Himesh Patel plays Jack Malik, a struggling British singer-songwriter who's just given up on his career aspirations when he is struck by a bus one night in England. As it turns out, his near-death experience occurred right as the entire planet's power blacked out for twelve seconds. When Jack comes to, a few days later, he finds that the blackout has derailed him, or the planet, into an alternate universe in which nearly everything is the same as before – except that the Beatles never existed. Apparently, only Jack and Jack alone remembers the Fab Four's vast repertoire.
Although he's depicted as a decent person, Jack's first impulse is not to track down the now supposedly non-famous John, Paul, George or Ringo to see if they recognize their own material, but to blithely pass off the Beatles' catalogue as his own. And although Yesterday takes place in the present day, when tastes have decidedly changed since the 1960s, the world goes crazy for Jack and "his" compositions, because the songs are just so damn great.

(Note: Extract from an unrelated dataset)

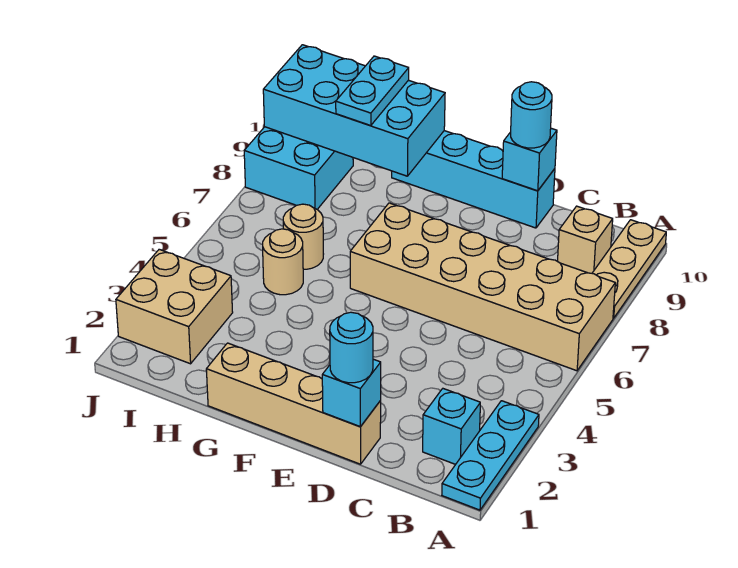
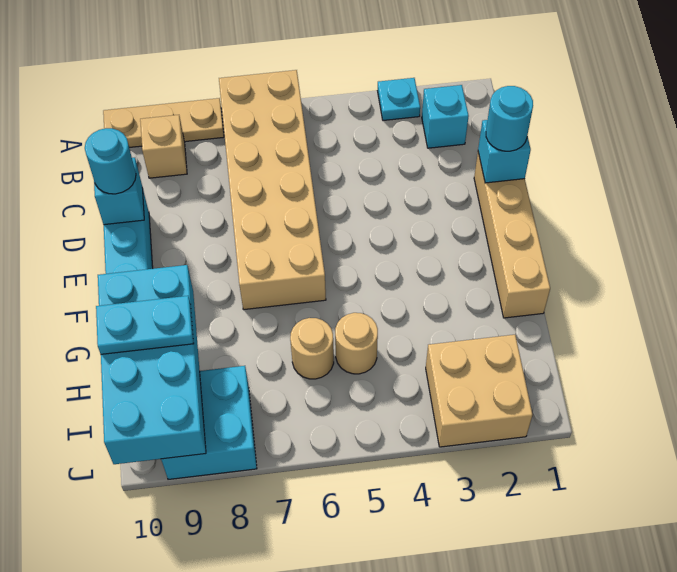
cyan plate A1:A3 level 1 -> cyan plate A3 level 1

Yesterday's high concept is packed with potential. What are the moral quandaries of ripping off other people's work, when no one would know it wasn't your own? How much of the public's love for the Beatles stems from their charisma, or the time and place they were created? What happens if some of those classic songs don't work anymore? What if someone else slipped into the new universe from the old one, and also knew the songs? Yesterday's screenplay by Richard Curtis (with story credit shared by Curtis and Jack Barth) touches on most of these intriguing questions – but only just. Unfortunately, Curtis, who also penned Love Actually, Four Weddings and a Funeral and so forth, can't escape his rom-com trappings, and too much of Yesterday's focus is on Jack's relationship with his friend Ellie (Lily James, slightly deglamorized in a curly brunette wig). You see, the two have long harbored an unspoken love for each other, and Jack must now choose between superstardom and a good woman, because apparently he can't have both. This old "fame or love?" cliche doesn't need a parallel universe fantasy to hold it up, and Yesterday doesn't need this old cliche either.
I still recommend the film, not only because it's a cute date movie (director Danny Boyle is in full-on Slumdog Millionaire populist mode) but also because, as a writer, I can be inspired by seeing something that has a brilliant idea but takes it in the wrong direction. You can't help but ask yourself, "What would I do with this concept?" With Ed Sheeran in a supporting role as himself, Yesterday might have been a cynical story about oneupmanship, a timely drama about creative ownership, or even a thoughtful commentary on race, corporate control, the passing of time, you name it. Instead, it's a sweet little love story about two goofy kids named Jack and Ellie, with the music of the Beatles ultimately serving as mere backdrop.